One path to reclaiming the Fast of Esther as a torah of nonviolence is centering Vashti and Esther’s part in the story.
The scroll of Esther begins with an act of resistance to patriarchy. Queen Vashti, the king’s chief consort, refuses to obey Ahashverosh’s command to appear before his male companions so he can show off his trophy wife, as it is written, “But Queen Vashti refused to obey the king’s command.” (Scroll of Esther 1:12) Vashti’s noncooperation sets in motion a series of events in the story which culminates in Vashti’s successor also refusing to obey the king’s command.
Esther subverts the violent fate ordained by Haman by ordering a public fast in order to bring to light the immanent danger facing Jews.
“Go!
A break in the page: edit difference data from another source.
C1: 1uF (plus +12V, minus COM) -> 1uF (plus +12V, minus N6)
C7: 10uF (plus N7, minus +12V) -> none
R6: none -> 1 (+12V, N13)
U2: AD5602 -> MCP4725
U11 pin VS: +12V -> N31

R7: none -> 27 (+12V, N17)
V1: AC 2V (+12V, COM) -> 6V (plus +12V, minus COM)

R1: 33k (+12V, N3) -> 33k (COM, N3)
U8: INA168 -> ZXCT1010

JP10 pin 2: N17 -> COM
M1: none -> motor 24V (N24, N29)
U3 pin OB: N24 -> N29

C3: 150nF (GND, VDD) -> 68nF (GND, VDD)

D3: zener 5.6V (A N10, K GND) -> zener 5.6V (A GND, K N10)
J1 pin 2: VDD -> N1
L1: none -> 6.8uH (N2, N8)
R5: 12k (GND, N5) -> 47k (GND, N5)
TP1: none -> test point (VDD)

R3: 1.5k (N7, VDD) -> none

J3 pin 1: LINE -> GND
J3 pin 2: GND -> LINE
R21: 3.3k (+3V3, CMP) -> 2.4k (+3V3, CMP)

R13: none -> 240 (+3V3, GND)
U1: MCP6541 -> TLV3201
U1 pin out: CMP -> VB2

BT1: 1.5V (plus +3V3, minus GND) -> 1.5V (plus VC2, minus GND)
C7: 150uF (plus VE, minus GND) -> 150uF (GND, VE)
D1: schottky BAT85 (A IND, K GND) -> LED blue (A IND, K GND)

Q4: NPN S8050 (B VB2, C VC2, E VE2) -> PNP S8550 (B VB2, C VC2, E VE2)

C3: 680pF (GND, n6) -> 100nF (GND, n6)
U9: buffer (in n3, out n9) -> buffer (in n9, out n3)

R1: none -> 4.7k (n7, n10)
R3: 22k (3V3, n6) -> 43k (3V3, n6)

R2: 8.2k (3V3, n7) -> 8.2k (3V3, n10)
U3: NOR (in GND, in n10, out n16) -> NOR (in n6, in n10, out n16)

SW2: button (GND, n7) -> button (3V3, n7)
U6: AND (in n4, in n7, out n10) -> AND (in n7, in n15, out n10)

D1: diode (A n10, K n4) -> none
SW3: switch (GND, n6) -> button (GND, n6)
Gather together all the Jews present in Shushan (and all people who support us). Fast! Do not eat or drink for three days and nights. Those of us in the palace will fast with you in preparation to face the King in non-compliance with his law. If I perish, I perish.” Esther employs fasting as a nonviolent tactic to resist state violence. While the story is fictional, the fast deployed as a call to action has always been a part of our lived tradition.
The Fast of Esther is a perfect time for Jews who are committed to universal human rights to use the fast in its traditional context: to give public witness to the immediate violence fasting Palestinians living under Israeli rule and reflect on how we can make a positive difference in ending support for Israel’s occupation that restores equity, dignity and freedom for all of us.